Un de ses enfants, Henri Charles Léopold Emmery de Sept-Fontaines (1815-†1872) avec lequel on le confond, car il a suivi le même cursus des grandes écoles, fut député de la constituante de 1848 pour le Nord. Ensuite il prit la suite de son père, il régna sur les eaux et les égouts de Paris sous le Baron Haussmann et bien plus tard.
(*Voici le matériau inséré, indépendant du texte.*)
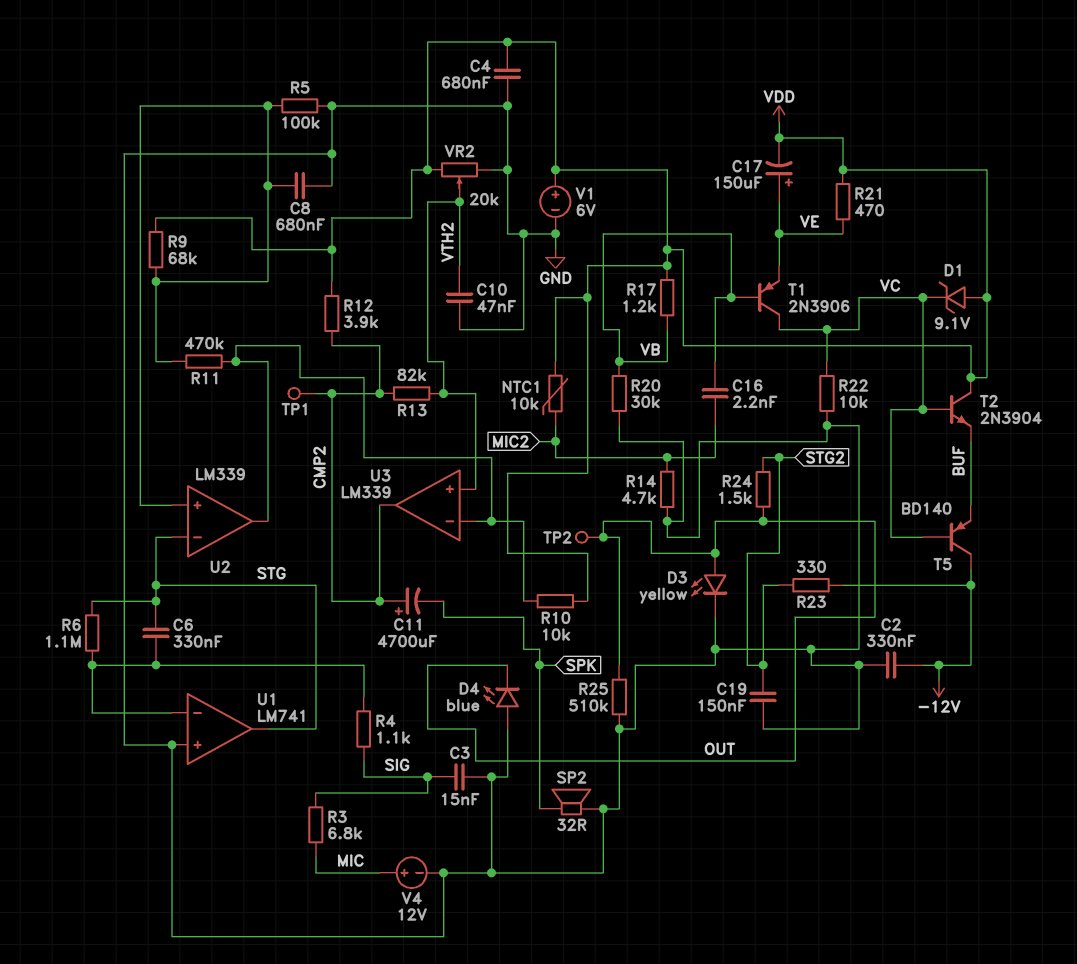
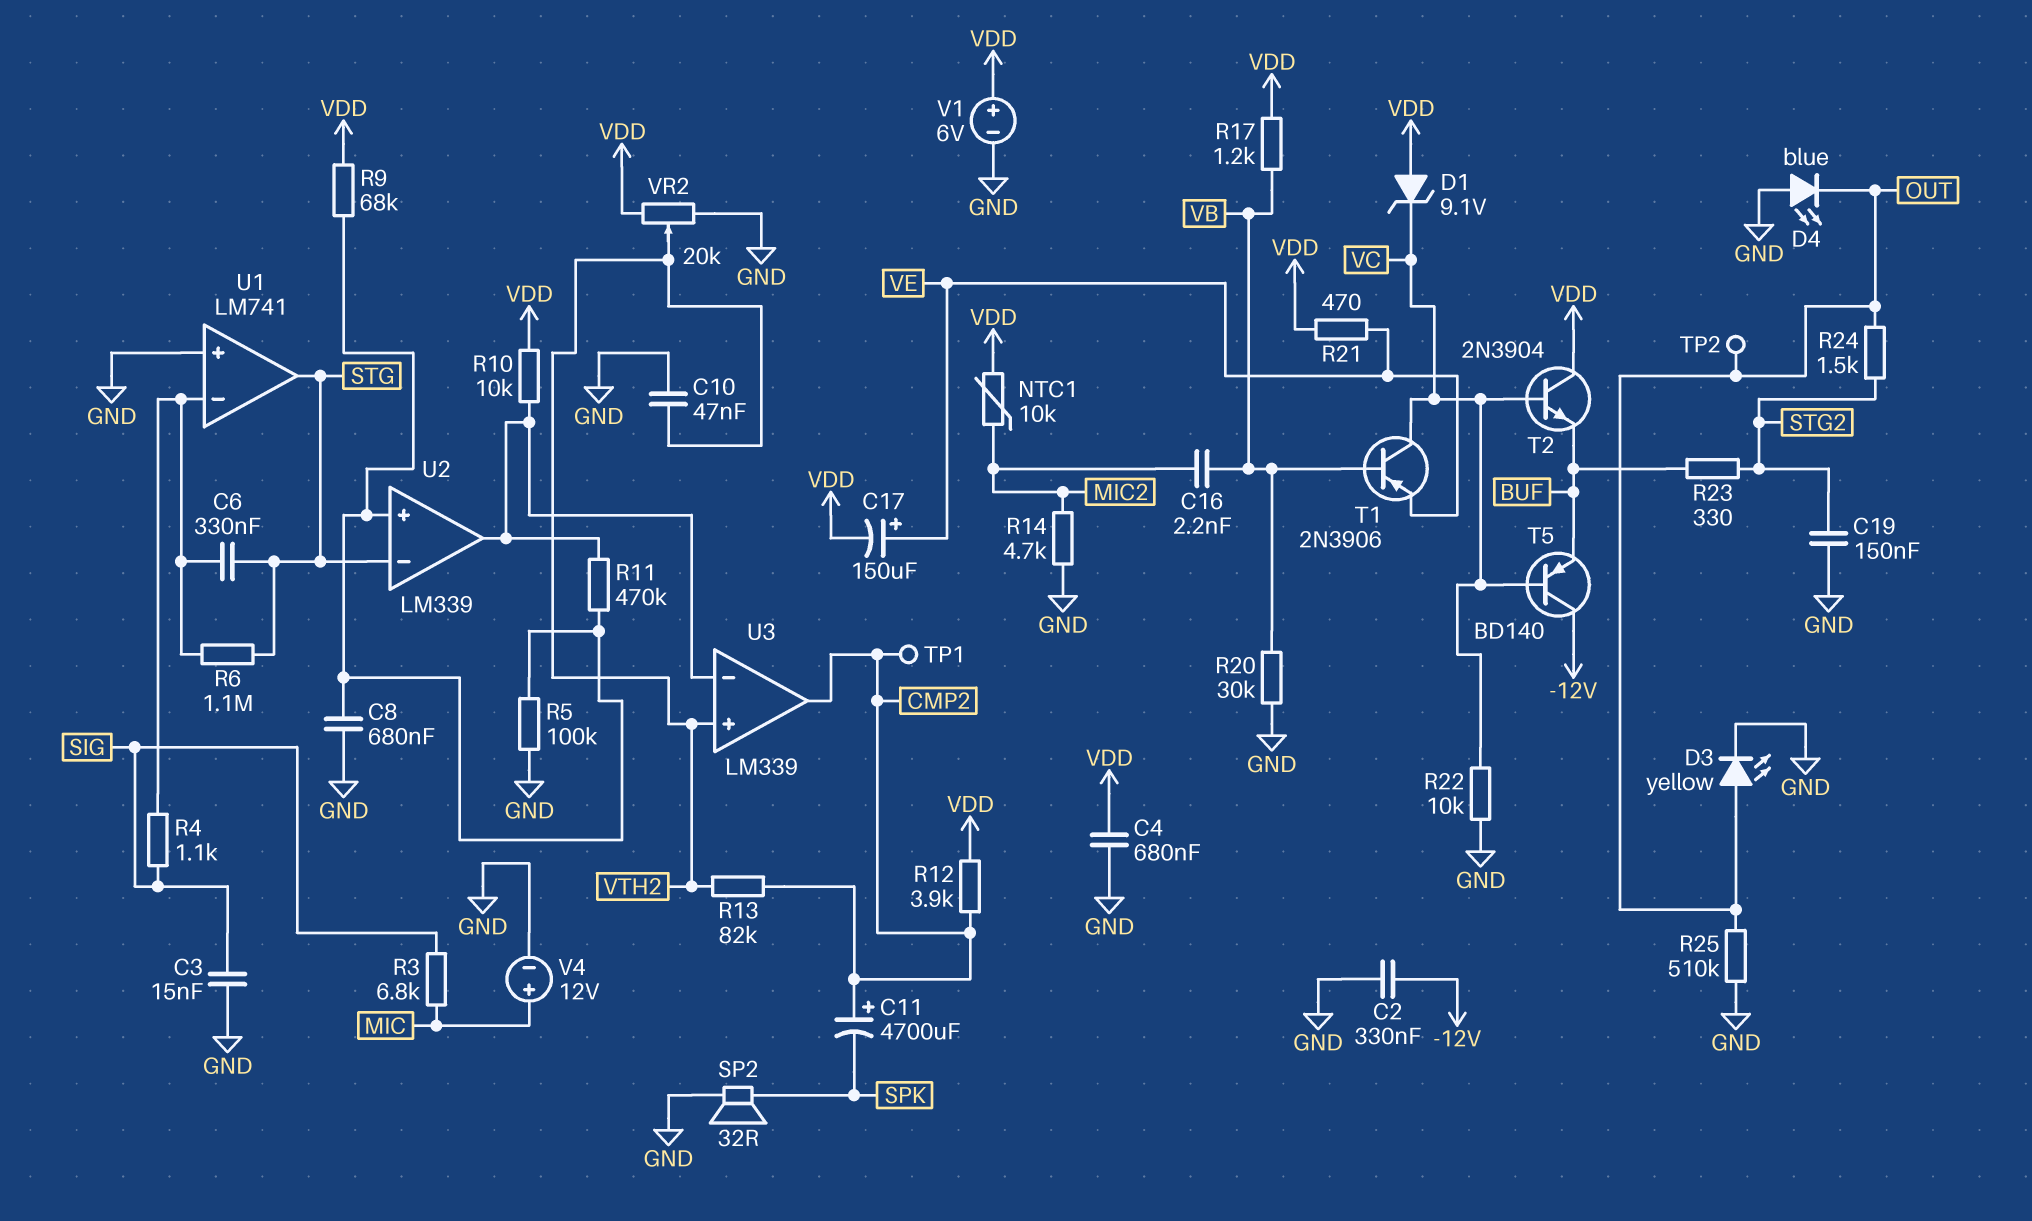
R23: 330 (-12V, STG2) -> 330 (BUF, STG2)

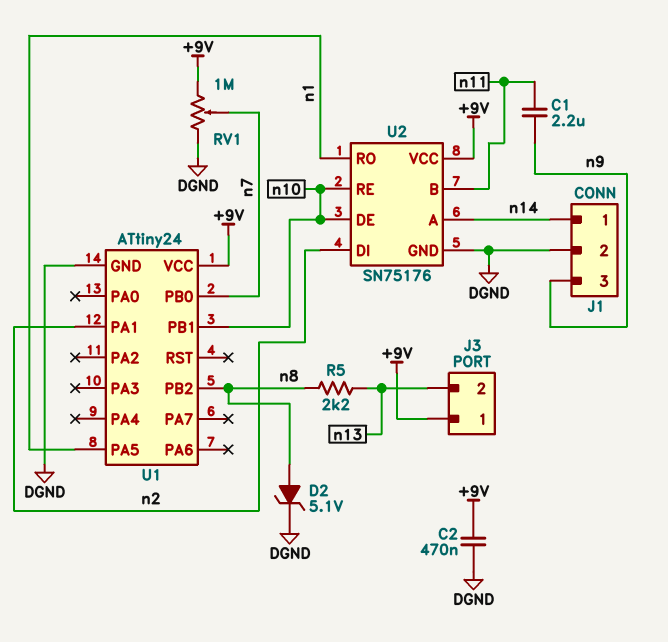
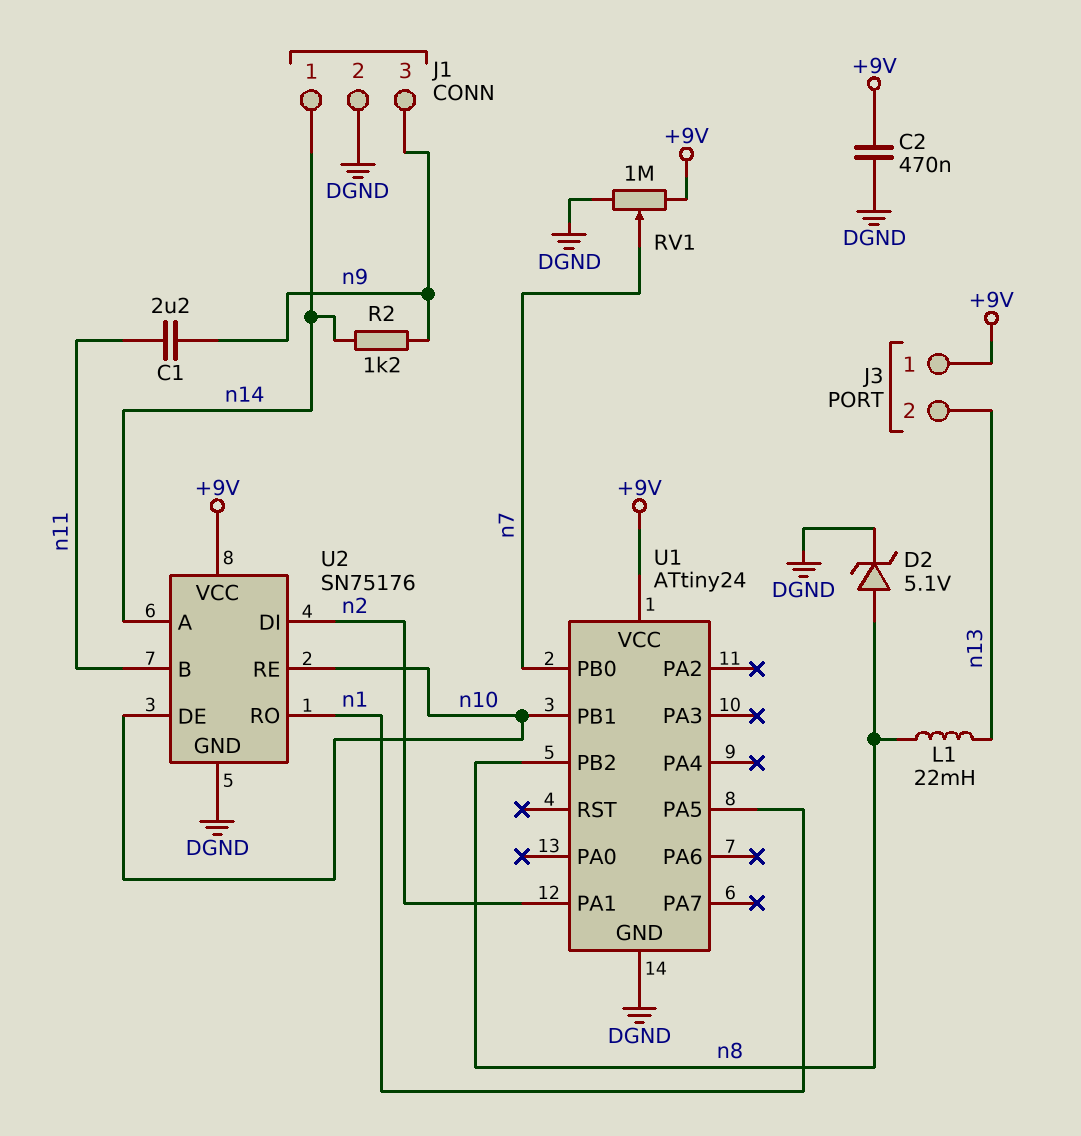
L1: none -> 22mH (n8, n13)
R2: none -> 1.2k (n9, n14)
R5: 2.2k (n8, n13) -> none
La tombe du Comte Henri Charles Emmery de Sept-Fontaines au père Lachaise n’a pas d’épitaphe mais le relevé mortuaire du faire-part nous dit ceci[4] :
Henri Charles, EMMERY de SEPTFONTAINES, officier de la légion d’honneur, inspecteur divisionnaire, des Ponts et Chaussées, né à Calais le 19 avril 1780, mort à Paris le 28 mai 1842. Il fut l’ami et le consolateur, des pauvres, le père et le défenseur des ouvriers, l’appui et la joie de sa famille. Il lègue à une veuve désespérée, le souvenir douloureux des jours des années de bonheur, à un fils dont il fut l’idole, la mémoire sacrée, de toutes ses vertus.
De l’eau avait coulé depuis sa carte du Canal de Gournay.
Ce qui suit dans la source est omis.